Multi-sensor besed framework for gear condition monitoring

Abstract

In recent years, there has been considerable interest in developing efficient machine diagnostics and prognostics tools for quantitative estimation of systems condition and remaining useful life. Often, it is beneficial to combine several measures into a single feature for machine condition monitoring purposes. Selection of appropriate features represents a key step to satisfy machine condition monitoring requirements. Gearboxes represent one of those complex systems where classification of fault stages and types (diagnostics) and remaining useful life prediction (prognostics) remain a challenging task. This thesis focuses on certain aspects of engineering tribology related to gearbox components diagnostics and prognostics based on multi-sensor measurements. A dynamic large-scale mechanical system test-bed has been designed, built, and commissioned. This apparatus is based on the accessory gearbox of the GE J85 turbojet engine, which operates in a number of aircrafts, such as the Canadair CT-114 Tutor. The test rig is equipped with a high speed data acquisition system along with a variety of sensing technologies such as vibration, sound, and acoustic emission transducers in addition to thermocouples, power cells and loading mechanisms. Various attributes are compared for detecting faulty gears and a non-parametric statistical method is used as a quantitative measure of transmission quality.
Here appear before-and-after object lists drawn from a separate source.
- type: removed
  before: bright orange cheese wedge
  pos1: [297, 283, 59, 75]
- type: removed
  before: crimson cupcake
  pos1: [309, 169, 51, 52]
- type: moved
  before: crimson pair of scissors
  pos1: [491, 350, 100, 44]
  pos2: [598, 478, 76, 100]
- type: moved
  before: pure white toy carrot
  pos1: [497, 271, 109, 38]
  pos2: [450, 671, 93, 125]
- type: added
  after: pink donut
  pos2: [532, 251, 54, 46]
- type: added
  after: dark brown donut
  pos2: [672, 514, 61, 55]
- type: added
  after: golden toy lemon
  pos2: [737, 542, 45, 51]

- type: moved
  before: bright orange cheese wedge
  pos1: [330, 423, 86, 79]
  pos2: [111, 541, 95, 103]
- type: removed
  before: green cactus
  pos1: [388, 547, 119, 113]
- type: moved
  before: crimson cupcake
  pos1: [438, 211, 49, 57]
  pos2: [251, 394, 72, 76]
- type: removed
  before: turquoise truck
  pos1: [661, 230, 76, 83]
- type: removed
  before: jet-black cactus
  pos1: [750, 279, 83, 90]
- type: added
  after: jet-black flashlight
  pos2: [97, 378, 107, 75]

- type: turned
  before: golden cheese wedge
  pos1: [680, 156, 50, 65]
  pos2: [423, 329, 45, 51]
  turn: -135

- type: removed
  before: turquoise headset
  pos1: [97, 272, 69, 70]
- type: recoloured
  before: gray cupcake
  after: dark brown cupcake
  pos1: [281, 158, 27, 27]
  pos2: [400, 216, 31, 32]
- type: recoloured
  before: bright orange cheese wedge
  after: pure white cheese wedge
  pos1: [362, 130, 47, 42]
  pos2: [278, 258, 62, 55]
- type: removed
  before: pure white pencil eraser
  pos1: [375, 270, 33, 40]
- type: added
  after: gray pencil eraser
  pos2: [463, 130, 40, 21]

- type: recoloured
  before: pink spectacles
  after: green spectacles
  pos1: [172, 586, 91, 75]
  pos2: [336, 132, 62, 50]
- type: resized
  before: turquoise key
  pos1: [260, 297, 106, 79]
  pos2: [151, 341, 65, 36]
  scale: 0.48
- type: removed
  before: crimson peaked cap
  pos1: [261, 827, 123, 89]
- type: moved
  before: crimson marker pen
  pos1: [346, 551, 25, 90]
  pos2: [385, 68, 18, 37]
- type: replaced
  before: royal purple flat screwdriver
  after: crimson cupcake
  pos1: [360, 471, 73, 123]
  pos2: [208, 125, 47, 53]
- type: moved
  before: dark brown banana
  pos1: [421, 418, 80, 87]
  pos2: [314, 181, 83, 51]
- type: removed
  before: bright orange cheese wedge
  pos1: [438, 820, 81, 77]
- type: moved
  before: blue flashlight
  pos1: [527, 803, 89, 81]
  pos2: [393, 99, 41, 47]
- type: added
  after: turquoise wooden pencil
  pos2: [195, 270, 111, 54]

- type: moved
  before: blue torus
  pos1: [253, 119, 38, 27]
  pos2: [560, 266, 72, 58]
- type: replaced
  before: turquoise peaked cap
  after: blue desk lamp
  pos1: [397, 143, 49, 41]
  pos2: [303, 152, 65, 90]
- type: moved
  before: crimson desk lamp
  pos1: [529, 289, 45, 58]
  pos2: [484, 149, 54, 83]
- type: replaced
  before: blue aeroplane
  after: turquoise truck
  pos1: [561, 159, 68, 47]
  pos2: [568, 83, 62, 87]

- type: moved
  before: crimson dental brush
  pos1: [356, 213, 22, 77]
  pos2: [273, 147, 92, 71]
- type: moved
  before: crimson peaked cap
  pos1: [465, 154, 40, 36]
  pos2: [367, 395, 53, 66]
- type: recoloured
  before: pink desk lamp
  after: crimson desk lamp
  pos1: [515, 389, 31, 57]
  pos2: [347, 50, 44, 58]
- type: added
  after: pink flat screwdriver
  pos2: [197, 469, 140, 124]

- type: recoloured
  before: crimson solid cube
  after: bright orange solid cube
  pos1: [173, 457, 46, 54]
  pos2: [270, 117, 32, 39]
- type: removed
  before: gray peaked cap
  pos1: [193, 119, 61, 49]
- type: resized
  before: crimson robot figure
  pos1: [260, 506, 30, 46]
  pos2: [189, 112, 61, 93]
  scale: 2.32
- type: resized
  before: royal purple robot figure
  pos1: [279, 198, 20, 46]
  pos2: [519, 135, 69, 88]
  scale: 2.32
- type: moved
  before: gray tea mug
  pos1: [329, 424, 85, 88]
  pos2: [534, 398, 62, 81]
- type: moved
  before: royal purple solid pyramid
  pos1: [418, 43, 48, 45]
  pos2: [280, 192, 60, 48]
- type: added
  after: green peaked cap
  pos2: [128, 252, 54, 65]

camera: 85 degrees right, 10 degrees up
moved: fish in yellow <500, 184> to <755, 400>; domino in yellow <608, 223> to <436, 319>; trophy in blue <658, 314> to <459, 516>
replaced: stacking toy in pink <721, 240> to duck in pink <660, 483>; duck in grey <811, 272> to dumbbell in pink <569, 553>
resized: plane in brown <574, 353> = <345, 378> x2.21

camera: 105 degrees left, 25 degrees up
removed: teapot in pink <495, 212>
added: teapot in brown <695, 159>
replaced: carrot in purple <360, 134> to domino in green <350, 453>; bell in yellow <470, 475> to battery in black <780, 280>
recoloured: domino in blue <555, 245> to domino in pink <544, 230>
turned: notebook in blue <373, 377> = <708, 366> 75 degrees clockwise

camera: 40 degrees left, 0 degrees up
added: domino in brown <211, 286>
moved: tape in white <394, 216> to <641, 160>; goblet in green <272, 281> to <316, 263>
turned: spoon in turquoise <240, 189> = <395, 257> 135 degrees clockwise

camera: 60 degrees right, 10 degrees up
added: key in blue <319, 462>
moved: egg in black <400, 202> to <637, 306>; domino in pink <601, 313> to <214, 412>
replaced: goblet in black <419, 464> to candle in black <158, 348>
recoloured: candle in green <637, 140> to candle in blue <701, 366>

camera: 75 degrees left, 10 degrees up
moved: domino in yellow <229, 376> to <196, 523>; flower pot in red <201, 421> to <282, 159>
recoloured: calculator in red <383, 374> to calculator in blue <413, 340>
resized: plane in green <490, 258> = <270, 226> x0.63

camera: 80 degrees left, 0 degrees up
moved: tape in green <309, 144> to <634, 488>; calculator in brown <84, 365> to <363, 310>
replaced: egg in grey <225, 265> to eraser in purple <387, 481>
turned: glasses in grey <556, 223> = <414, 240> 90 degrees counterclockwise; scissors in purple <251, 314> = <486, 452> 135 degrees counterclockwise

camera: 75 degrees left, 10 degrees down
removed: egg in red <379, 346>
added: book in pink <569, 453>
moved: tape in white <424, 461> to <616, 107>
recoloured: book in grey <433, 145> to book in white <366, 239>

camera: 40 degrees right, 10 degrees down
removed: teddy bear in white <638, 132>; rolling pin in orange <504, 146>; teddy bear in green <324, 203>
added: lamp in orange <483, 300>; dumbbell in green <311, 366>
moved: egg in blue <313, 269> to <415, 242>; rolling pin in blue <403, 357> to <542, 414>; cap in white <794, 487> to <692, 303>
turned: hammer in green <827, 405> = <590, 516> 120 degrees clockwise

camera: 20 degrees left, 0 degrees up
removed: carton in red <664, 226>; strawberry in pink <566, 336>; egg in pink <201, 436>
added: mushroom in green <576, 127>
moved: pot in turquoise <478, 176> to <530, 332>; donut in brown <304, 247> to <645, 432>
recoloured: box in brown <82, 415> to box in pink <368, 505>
The feature importance level is determined by the significant difference level; and the independent coefficient of the candidate feature is used to compare and rank different time and frequency features. An optimal feature set is then evaluated using the support vector machine classification method by considering a monotonically increasing classification rate. In addition, the selected feature subset has the potential to achieve a better recognition rate than those selected by other heuristic methods such as the mutual information method. This thesis also introduces two metrics which identify the appropriate prognostic feature: load stability ratio and degradation value. The two criteria can be used to compare candidate prognostic features to determine which are most useful for prognosis. An optimization-based method is then used to obtain the optimal feature. The optimized feature can be used with a degradation path modeling to estimate RUL (remaining useful life) for the specific gear system.